Maybe it's confusing because we're more used to the alternative /DevilsAdvocate One other motivation is when working with units. You want to write things like ##10m##, and this is some kind of multiplication. So it makes sense to bind multiplication closer together than addition. I mean, you don't want to write [tex]10 + 20m[/tex] instead of [tex](10 + 20)m[/tex] And something like [tex](10m) + (20m)[/tex] is also not very nice.
Of course, if we make default invisible addition sign, we'd get something not half-bad like this: ab*c=(a*c)(b*c)

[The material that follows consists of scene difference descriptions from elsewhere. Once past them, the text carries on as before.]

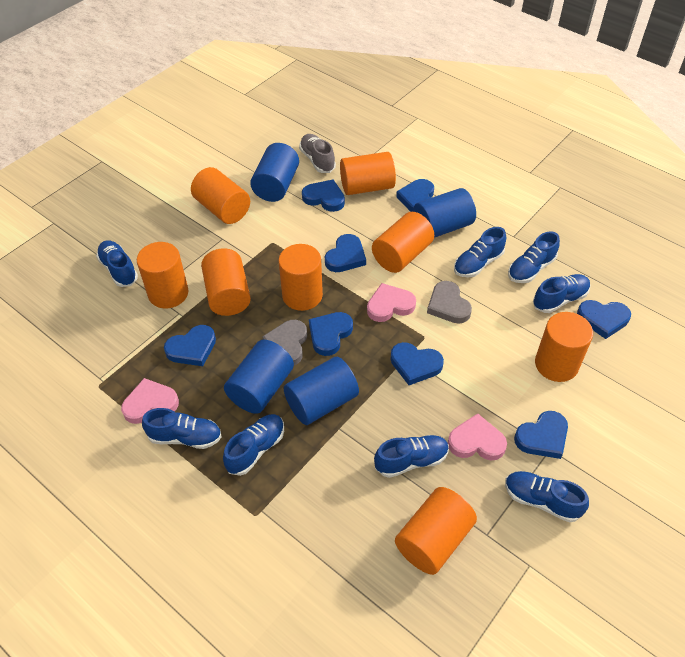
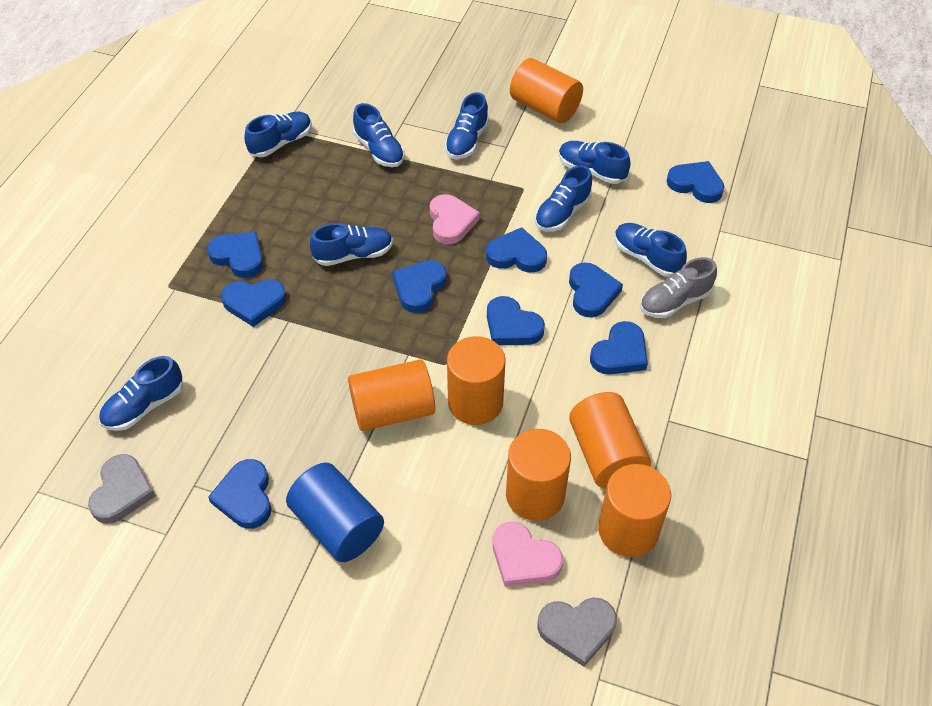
blue cylinder: 4 -> 1
blue heart: 8 -> 9
orange cylinder: 8 -> 6
pink heart: 3 -> 2

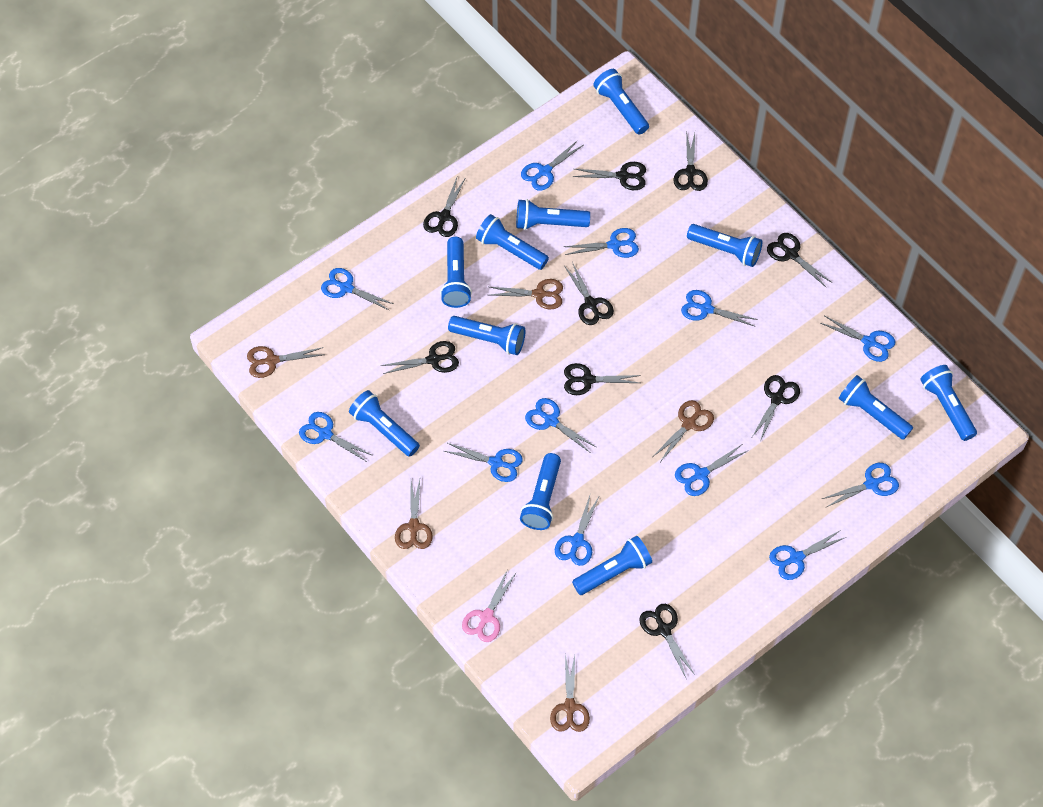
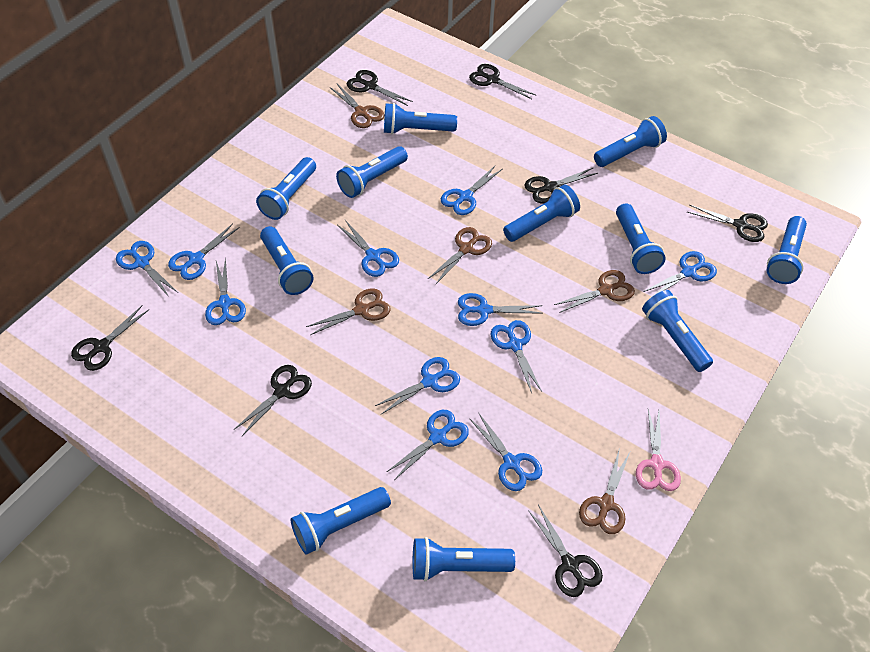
black scissors: 9 -> 7
blue scissors: 12 -> 11

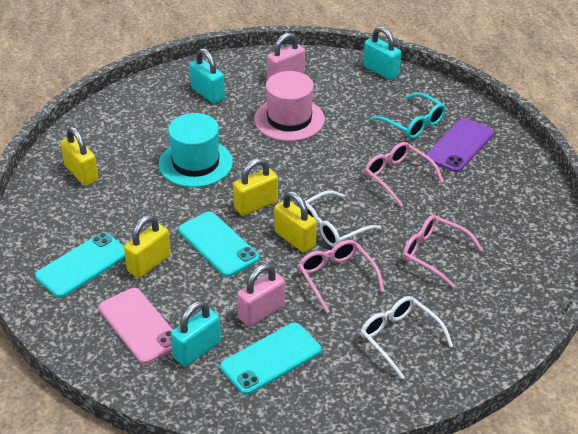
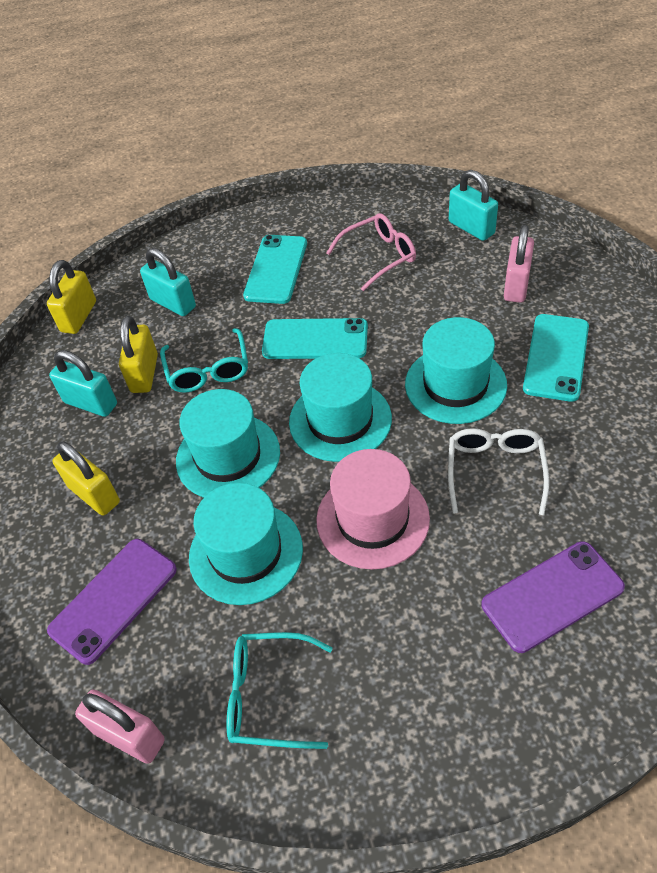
pink glasses: 3 -> 1
pink phone: 1 -> 0
purple phone: 1 -> 2
turquoise glasses: 1 -> 2
turquoise hat: 1 -> 4
white glasses: 2 -> 1
yellow padlock: 4 -> 3

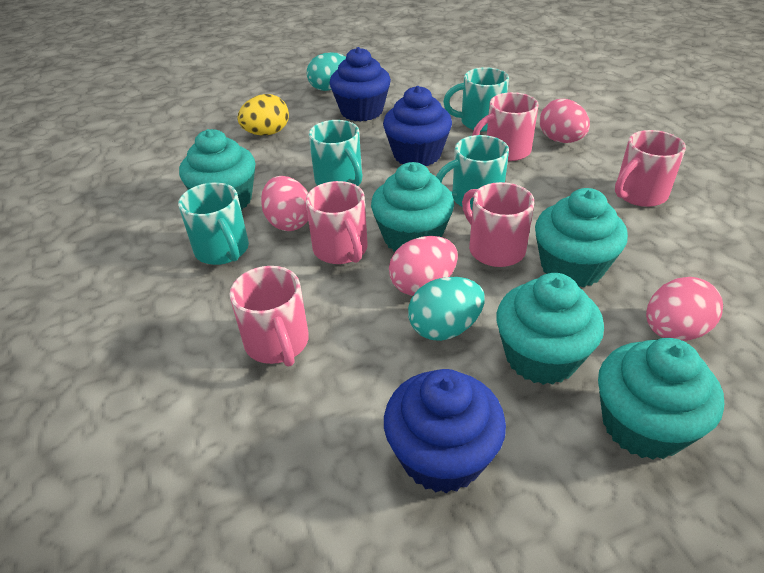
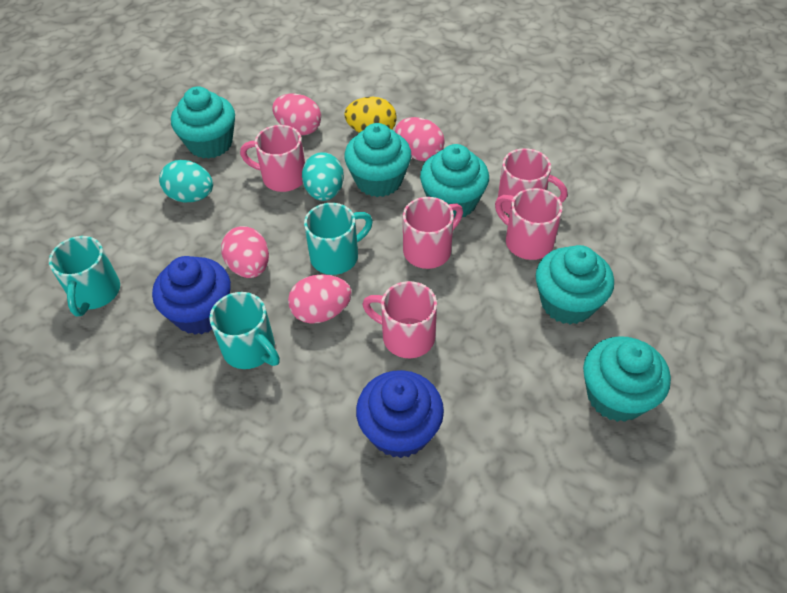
blue cupcake: 3 -> 2
turquoise mug: 4 -> 3

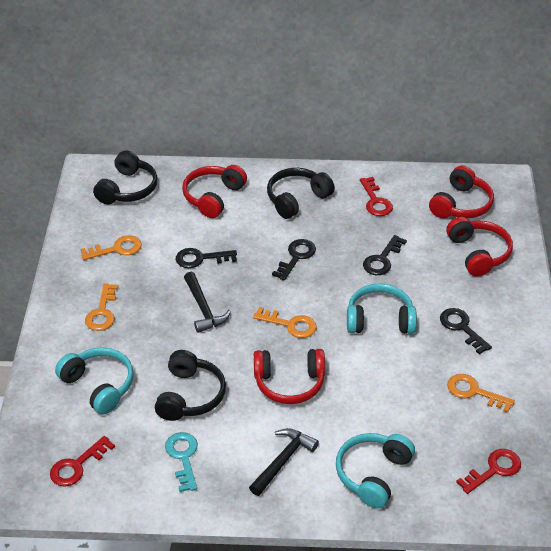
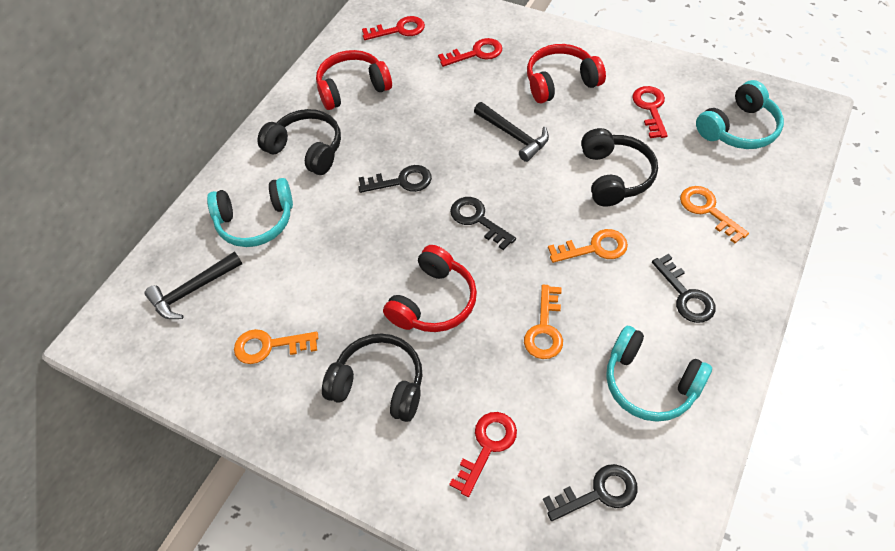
red headphones: 4 -> 3
red key: 3 -> 4
turquoise key: 1 -> 0

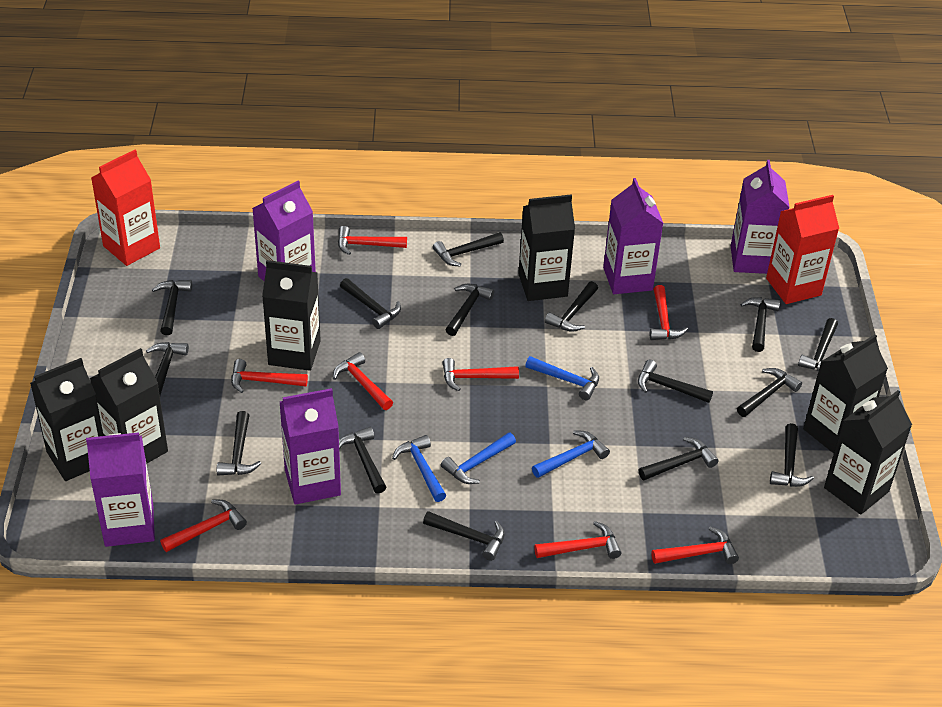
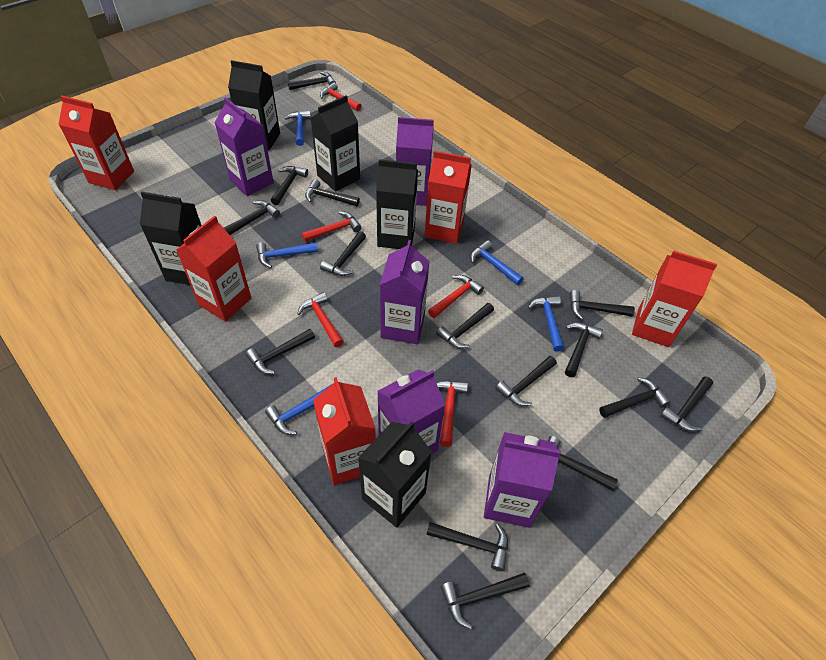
black carton: 6 -> 5
blue hammer: 4 -> 5
red carton: 2 -> 5
red hammer: 8 -> 5

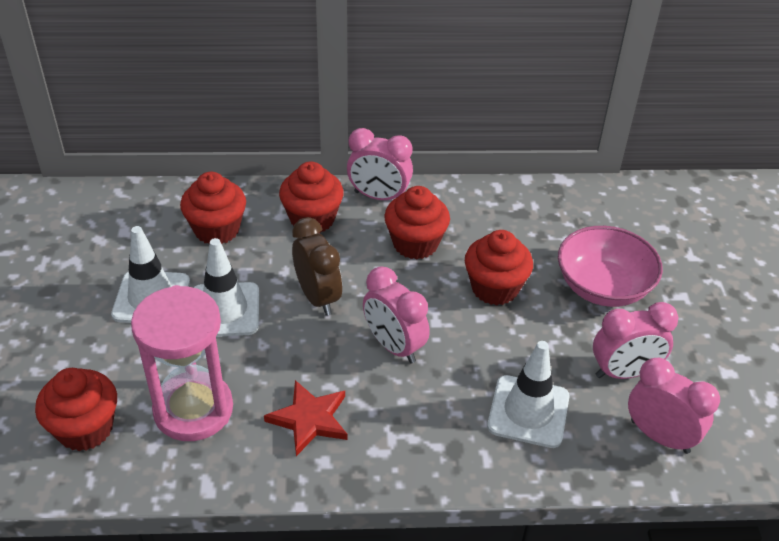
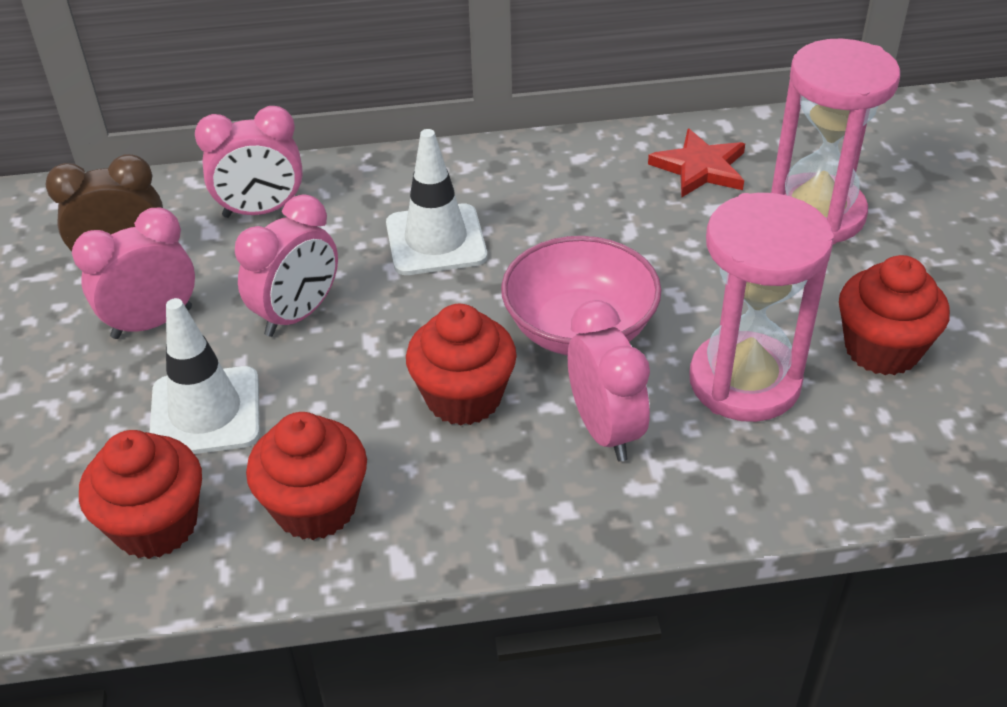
pink hourglass: 1 -> 2
red cupcake: 5 -> 4
white traffic cone: 3 -> 2

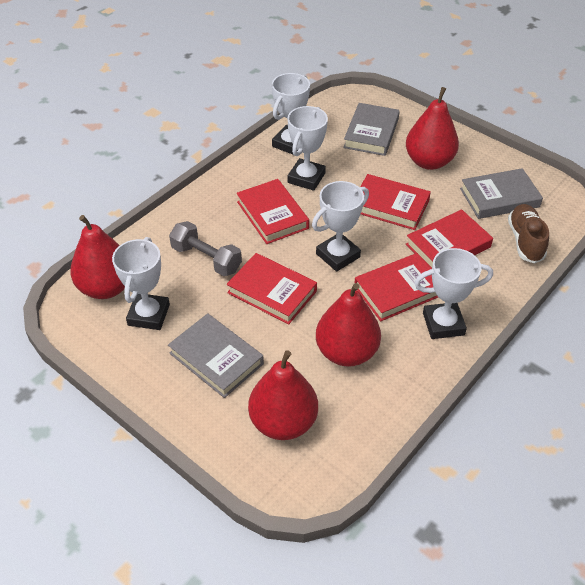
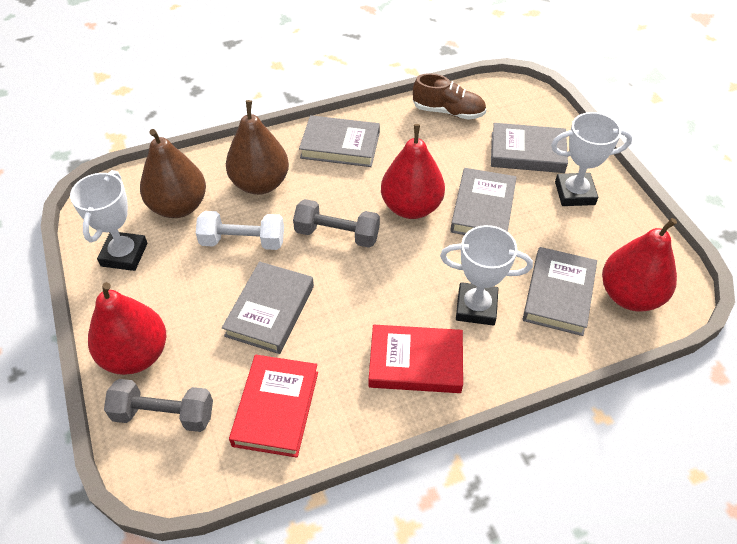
brown pear: 0 -> 2
grey book: 3 -> 5
grey dumbbell: 1 -> 2
red book: 5 -> 2
red pear: 4 -> 3
white dumbbell: 0 -> 1
white trophy: 5 -> 3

The order of operations does make sense in the physical world. In your example there are 9 apples and 3 apples are taken away before the apples are shared between 2 people. Thus the subtraction 9 apples take away 3 apples to give 6 apples is done first then the 6 apples are shared between the two people who get 3 apples each. Think of the physical space where the apples are kept. I put 9 apples on a table, 3 are removed from the table (perhaps they have been eaten), the remaining 6 on the table are shared between 2 people. In the mathematical model how do we represent the physical space, the table. We could use a line for example 9 - 3 / 2 but in practice we use brackets to represent the physical space in which items exist so (9 - 3)/2 Without brackets we can assume that the numbers represent objects in the same physical space so in this case 9 - 3/2 would model 9 apples on the table from which three half apples have been removed, since - is always applied to two quantities or numbers and the two numbers shown are 9 and 3/2.
Yes, but you are trying to understand the physical world from the mathematical equations. But if I told you the physical problem and write it mathematically as 9-3/2 you know that the answer would be 3. Right?
9 - 1.5 anyway, a good question here would be: Why exactly does multiplication take priority over addition?
It doesn't. If we use parentheses. The priority rule is established so that we may escape tedious parenthesis writing in about "half" the cases.
Yes, but suppose I'm a complete math illiterate. How would you explain without parenthesis, that 10 - 5 / 5 = 9 not 1? There are no brackets, yet multiplication comes before addition, why is that?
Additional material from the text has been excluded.